Title: Lessons from the Field: An Adaptable Lifecycle Approach to Applied Dialogue Summarization

Authors: Kushal Chawla, Chenyang Zhu, Pengshan Cai, Sangwoo Cho, Scott Novotney, Ayushman Singh, Jonah Lewis, Keasha Safewright, Alfy Samuel, Erin Babinsky, Shi-Xiong Zhang, Sambit Sahu
Subjects: cs.CL, cs.AI
Abstract URL: https://arxiv.org/abs/2601.08682
Pdf URL: https://arxiv.org/pdf/2601.08682
Copy Paste: [[2601.08682]] Lessons from the Field: An Adaptable Lifecycle Approach to Applied Dialogue Summarization(https://arxiv.org/abs/2601.08682)
Keywords: llm, prompt, agent
Abstract: Summarization of multi-party dialogues is a critical capability in industry, enhancing knowledge transfer and operational effectiveness across many domains. However, automatically generating high-quality summaries is challenging, as the ideal summary must satisfy a set of complex, multi-faceted requirements. While summarization has received immense attention in research, prior work has primarily utilized static datasets and benchmarks, a condition rare in practical scenarios where requirements inevitably evolve. In this work, we present an industry case study on developing an agentic system to summarize multi-party interactions. We share practical insights spanning the full development lifecycle to guide practitioners in building reliable, adaptable summarization systems, as well as to inform future research, covering: 1) robust methods for evaluation despite evolving requirements and task subjectivity, 2) component-wise optimization enabled by the task decomposition inherent in an agentic architecture, 3) the impact of upstream data bottlenecks, and 4) the realities of vendor lock-in due to the poor transferability of LLM prompts.
摘要：多方对话的总结是行业的一项关键能力，可以增强跨多个领域的知识转移和运营效率。然而，自动生成高质量的摘要具有挑战性，因为理想的摘要必须满足一系列复杂、多方面的要求。虽然摘要在研究中受到了极大的关注，但之前的工作主要使用静态数据集和基准，这在需求不可避免地发生变化的实际场景中很少见。在这项工作中，我们提出了一个关于开发代理系统来总结多方交互的行业案例研究。我们分享跨越整个开发生命周期的实用见解，指导从业者构建可靠、适应性强的摘要系统，并为未来的研究提供信息，涵盖：1）尽管需求和任务主观性不断变化，但仍需要稳健的评估方法；2）代理架构中固有的任务分解实现的组件优化；3）上游数据瓶颈的影响；4）由于LLM提示的可转移性差而导致供应商锁定的现实。

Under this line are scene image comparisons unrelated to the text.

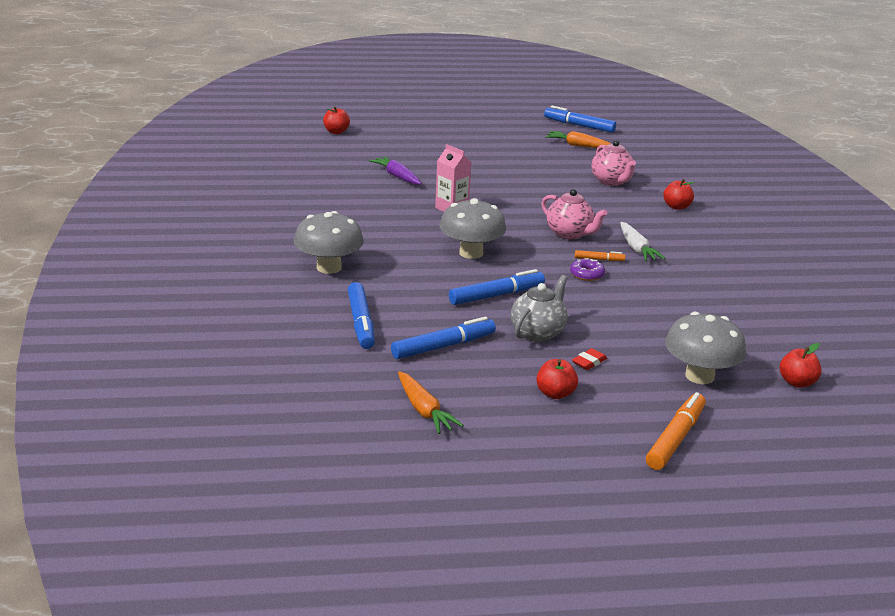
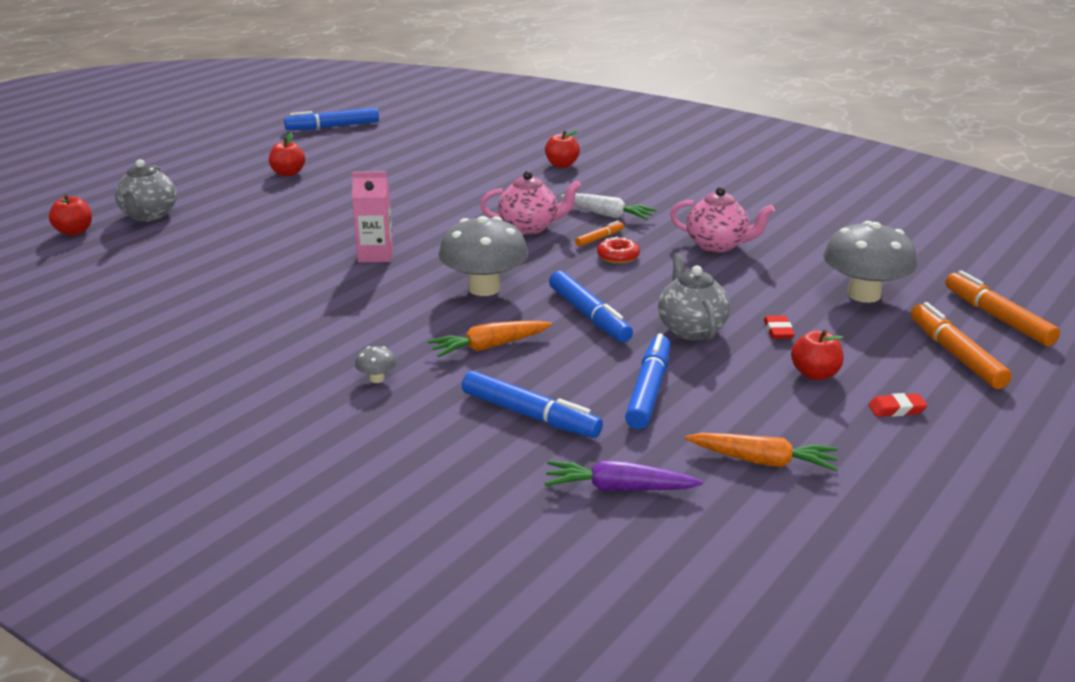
camera: 45 degrees left, 0 degrees up
(329, 267) = (377, 379): grey mushroom -> grey mushroom, size x0.40
(384, 138) = (149, 215): none -> grey teapot
(397, 176) = (250, 249): purple carrot -> purple carrot (619, 488)
(496, 295) = (589, 315): blue marker -> blue marker turned 135 degrees clockwise
(560, 437) = (896, 409): none -> red eraser
(578, 146) = (370, 145): orange carrot -> orange carrot (489, 346)
(587, 274) = (618, 256): purple donut -> red donut
(612, 181) = (466, 165): pink teapot -> pink teapot (717, 245)
(766, 440) = (997, 318): none -> orange marker
(797, 382) = (921, 262): red apple -> red apple (288, 173)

Title: QuantEval: A Benchmark for Financial Quantitative Tasks in Large Language Models

Authors: Zhaolu Kang, Junhao Gong, Wenqing Hu, Shuo Yin, Kehan Jiang, Zhicheng Fang, Yingjie He, Chunlei Meng, Rong Fu, Dongyang Chen, Leqi Zheng, Eric Hanchen Jiang, Yunfei Feng, Yitong Leng, Junfan Zhu, Xiaoyou Chen, Xi Yang, Richeng Xuan
Subjects: cs.CL
Abstract URL: https://arxiv.org/abs/2601.08689
Pdf URL: https://arxiv.org/pdf/2601.08689
Copy Paste: [[2601.08689]] QuantEval: A Benchmark for Financial Quantitative Tasks in Large Language Models(https://arxiv.org/abs/2601.08689)
Keywords: language model, llm
Abstract: Large Language Models (LLMs) have shown strong capabilities across many domains, yet their evaluation in financial quantitative tasks remains fragmented and mostly limited to knowledge-centric question answering. We introduce QuantEval, a benchmark that evaluates LLMs across three essential dimensions of quantitative finance: knowledge-based QA, quantitative mathematical reasoning, and quantitative strategy coding. Unlike prior financial benchmarks, QuantEval integrates a CTA-style backtesting framework that executes model-generated strategies and evaluates them using financial performance metrics, enabling a more realistic assessment of quantitative coding ability. We evaluate some state-of-the-art open-source and proprietary LLMs and observe substantial gaps to human experts, particularly in reasoning and strategy coding. Finally, we conduct large-scale supervised fine-tuning and reinforcement learning experiments on domain-aligned data, demonstrating consistent improvements. We hope QuantEval will facilitate research on LLMs' quantitative finance capabilities and accelerate their practical adoption in real-world trading workflows. We additionally release the full deterministic backtesting configuration (asset universe, cost model, and metric definitions) to ensure strict reproducibility.
摘要：大型语言模型（LLM）在许多领域都表现出了强大的能力，但它们在金融定量任务中的评估仍然分散，并且大多局限于以知识为中心的问答。我们推出了 QuantEval，这是一个跨定量金融三个基本维度评估法学硕士的基准：基于知识的 QA、定量数学推理和定量策略编码。与之前的财务基准不同，QuantEval 集成了 CTA 风格的回测框架，该框架执行模型生成的策略并使用财务绩效指标对其进行评估，从而能够更真实地评估定量编码能力。我们评估了一些最先进的开源和专有法学硕士，并观察到与人类专家的巨大差距，特别是在推理和策略编码方面。最后，我们对领域对齐数据进行大规模监督微调和强化学习实验，证明了一致的改进。我们希望 QuantEval 能够促进法学硕士定量金融能力的研究，并加速其在现实世界交易工作流程中的实际采用。我们还发布了完整的确定性回测配置（资产范围、成本模型和指标定义），以确保严格的可重复性。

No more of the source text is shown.